It was hilarious and it was completely my fault because I brought it up when I told him that I shared with my mom how he has a tantrum when he accidentally gets sweet tea in restaurants. I told him he clearly didn't get enough attention as a child if he thinks he needs to act out over something small like that. Thankfully, he's simmered down on the theatrical tantrums a bit. But by way of explanation he said:
"You'd be pretty pissed if you got your diet coke, put your lips around the straw, had expectations about the bubbly liquid only to suck tomato juice into your mouth. It's disgusting!"

God, I love him all the time, but there are moments when I love him more. This morning was definitely one of those moments. Now, every time I see him with tea I'm going to laugh. It's these little moments that make married life is awesome. My life is so much better with him in it.

On Suffering in Silence. . .

I saw something on Pinterest this week that really pissed me off. It was a pin that said, "Never speak ill of your husband." While I get that, and if you google it you'll find a ton of pages that back that sentiment up, saying that badmouthing your husband will slowly kill your marriage, the sentiment still upsets me. Maybe I'd be less annoyed if it said "Never speak ill of your spouse," and I wouldn't be here talking about it right now, but most of them don't. Most of them are warnings to women to keep their mouths shut and suffer in silence. Better not to upset your marriage by speaking poorly of the almighty man, after all.

What makes it worse is that a lot of people are trying to support this logic with biblical sentiment that suggests that women should serve their husbands.
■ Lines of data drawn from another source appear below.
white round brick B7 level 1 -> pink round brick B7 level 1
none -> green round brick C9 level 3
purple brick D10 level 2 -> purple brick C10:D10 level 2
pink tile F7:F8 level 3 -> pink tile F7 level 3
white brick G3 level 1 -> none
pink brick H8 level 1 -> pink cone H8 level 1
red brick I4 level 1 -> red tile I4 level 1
When people use the bible, or religion, to foster social inequity, for me, it goes against the basic nature and purpose of religion. And most of the people doing it are women, which makes it about a thousand times worse. But I digress, because this isn't a discussion about the potential hypocrisies of organized religion--stow that discussion for another day. This is about the social inequity that manages to still permeate society through tiny little nooks and crannies like the Pinterest boards of women who are either to ignorant to understand their sentiments are harmful, or too "traditional" to care. It's infuriating.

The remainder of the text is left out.